El hombre que ve tesoros donde otros ven basura
Édgar colecciona todo: monedas, revistas, recortes de prensa, recibos, firmas antiguas y cédulas viejas. “Lo que para la gente es basura, para mí es dinero”, afirma mientras abre cajitas repletas de monedas guardadas como reliquias. Algunas son tan raras que asegura que en el mundo solo existen cuatro ejemplares… y él tiene uno.
Sabe el valor de cada pieza, desde la moneda de 1886 hasta la de 200 pesos con un punto en el centro que pocos notan, pasando por la medalla que otros habrían botado. Para Edgar, cada objeto encierra historia, memoria y, sobre todo, valor futuro. “La gente se burla, pero yo sé lo que tengo”, dice con convicción.
Un archivo personal que guarda la historia del país
Entre sus hallazgos más curiosos están documentos del hospital donde trabajó: una consulta médica firmada por Ancízar López, papeles del año 1970 cuando se inauguró el centro asistencial, y hasta firmas de Álvaro Gómez Hurtado y Silvio Ceballos. Todo lo guarda en sobres manila, en bolsas plásticas o en cajitas.
Uno de sus tesoros afectivos es una cédula de ciudadanía de su tío Humberto, de los años en los que prestó servicio militar. “Esto sí me gustaría donarlo”, confiesa, como si supiera que algunos objetos merecen volver a la historia oficial.

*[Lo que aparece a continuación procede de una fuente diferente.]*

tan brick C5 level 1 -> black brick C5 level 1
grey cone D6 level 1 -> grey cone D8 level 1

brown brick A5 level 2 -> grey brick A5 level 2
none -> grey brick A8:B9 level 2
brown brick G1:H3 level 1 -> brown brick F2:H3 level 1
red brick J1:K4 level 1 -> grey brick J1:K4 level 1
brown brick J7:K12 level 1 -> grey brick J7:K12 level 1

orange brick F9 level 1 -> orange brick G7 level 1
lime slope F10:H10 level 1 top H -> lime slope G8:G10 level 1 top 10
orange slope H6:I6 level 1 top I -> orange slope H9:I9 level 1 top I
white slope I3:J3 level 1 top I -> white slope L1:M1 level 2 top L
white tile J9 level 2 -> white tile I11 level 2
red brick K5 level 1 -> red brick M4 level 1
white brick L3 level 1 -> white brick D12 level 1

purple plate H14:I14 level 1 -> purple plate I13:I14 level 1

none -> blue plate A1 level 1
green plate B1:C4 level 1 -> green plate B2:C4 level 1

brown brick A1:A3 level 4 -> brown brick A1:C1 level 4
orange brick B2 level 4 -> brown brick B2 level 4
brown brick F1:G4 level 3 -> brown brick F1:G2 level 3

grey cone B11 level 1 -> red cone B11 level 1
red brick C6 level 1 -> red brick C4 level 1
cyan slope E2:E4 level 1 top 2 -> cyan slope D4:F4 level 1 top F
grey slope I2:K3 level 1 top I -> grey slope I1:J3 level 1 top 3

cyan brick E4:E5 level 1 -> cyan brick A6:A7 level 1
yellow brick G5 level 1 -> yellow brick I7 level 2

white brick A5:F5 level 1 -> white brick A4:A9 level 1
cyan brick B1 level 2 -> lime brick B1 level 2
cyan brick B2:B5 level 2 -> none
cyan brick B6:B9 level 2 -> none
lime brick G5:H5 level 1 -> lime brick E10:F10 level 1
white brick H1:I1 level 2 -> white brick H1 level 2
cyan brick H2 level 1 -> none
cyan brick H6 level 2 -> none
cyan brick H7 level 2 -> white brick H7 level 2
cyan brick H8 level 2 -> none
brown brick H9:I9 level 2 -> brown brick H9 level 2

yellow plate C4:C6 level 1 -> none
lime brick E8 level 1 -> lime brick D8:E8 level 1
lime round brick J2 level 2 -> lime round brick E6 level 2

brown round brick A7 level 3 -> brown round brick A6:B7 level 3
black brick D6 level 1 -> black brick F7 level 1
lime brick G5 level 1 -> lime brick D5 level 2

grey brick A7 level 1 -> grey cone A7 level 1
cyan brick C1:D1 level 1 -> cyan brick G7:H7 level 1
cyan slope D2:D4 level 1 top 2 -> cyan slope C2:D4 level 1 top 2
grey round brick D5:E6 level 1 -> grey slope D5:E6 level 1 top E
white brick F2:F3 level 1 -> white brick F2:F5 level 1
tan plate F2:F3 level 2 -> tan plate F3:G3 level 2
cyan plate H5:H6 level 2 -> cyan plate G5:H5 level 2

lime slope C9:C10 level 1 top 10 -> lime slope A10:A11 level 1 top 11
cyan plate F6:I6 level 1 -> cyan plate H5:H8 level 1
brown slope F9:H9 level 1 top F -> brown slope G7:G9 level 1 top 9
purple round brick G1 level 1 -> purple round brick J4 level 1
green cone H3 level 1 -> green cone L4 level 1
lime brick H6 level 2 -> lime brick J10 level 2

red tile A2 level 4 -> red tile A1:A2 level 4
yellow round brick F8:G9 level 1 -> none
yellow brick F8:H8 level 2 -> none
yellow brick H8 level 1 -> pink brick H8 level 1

El sueño de certificar sus monedas en Estados Unidos
Édgar tiene un plan: ir a Estados Unidos para certificar varias de sus piezas ante entidades como la PCGS. Cada centavo que recoge, incluso los que revisa uno por uno en un Walmart, puede convertirse en una joya. Ha encontrado monedas americanas remachadas dos veces, ediciones que ya fueron retiradas del mercado y piezas con errores que multiplican su valor.
Un consejo para quienes quieren empezar a coleccionar
Su recomendación es aprender. “YouTube enseña de todo”, dice. Allí ha aprendido a identificar monedas valiosas, series de billetes consecutivos que pueden costar millones y errores que la gente no nota porque paga sin mirar. Por eso revisa cada moneda que le entregan y sabe que una de 500 pesos puede valer 200.000 si el árbol está al revés.
Édgar Durán es un guardián de objetos que cuentan historias. Le apasionan las monedas, pero también la prensa: conserva dos ediciones de La Crónica. “Para mí sí tienen valor”. Conserva la última edición que debía desplegarse de forma vertical para leer todo el contenido y la primera edición, consecutiva a la anterior, que ya venía lista para abrir.
Mientras muchos ven chatarra, él ve memoria. Entre cajitas, sobres y revistas, Édgar construyó un museo personal que no busca aplausos: solo preservar lo que el tiempo suele borrar. Y aunque dice que tal vez algún día otros tiren sus tesoros, sabe que en sus manos cada pedacito de papel, metal o tinta ya encontró su lugar.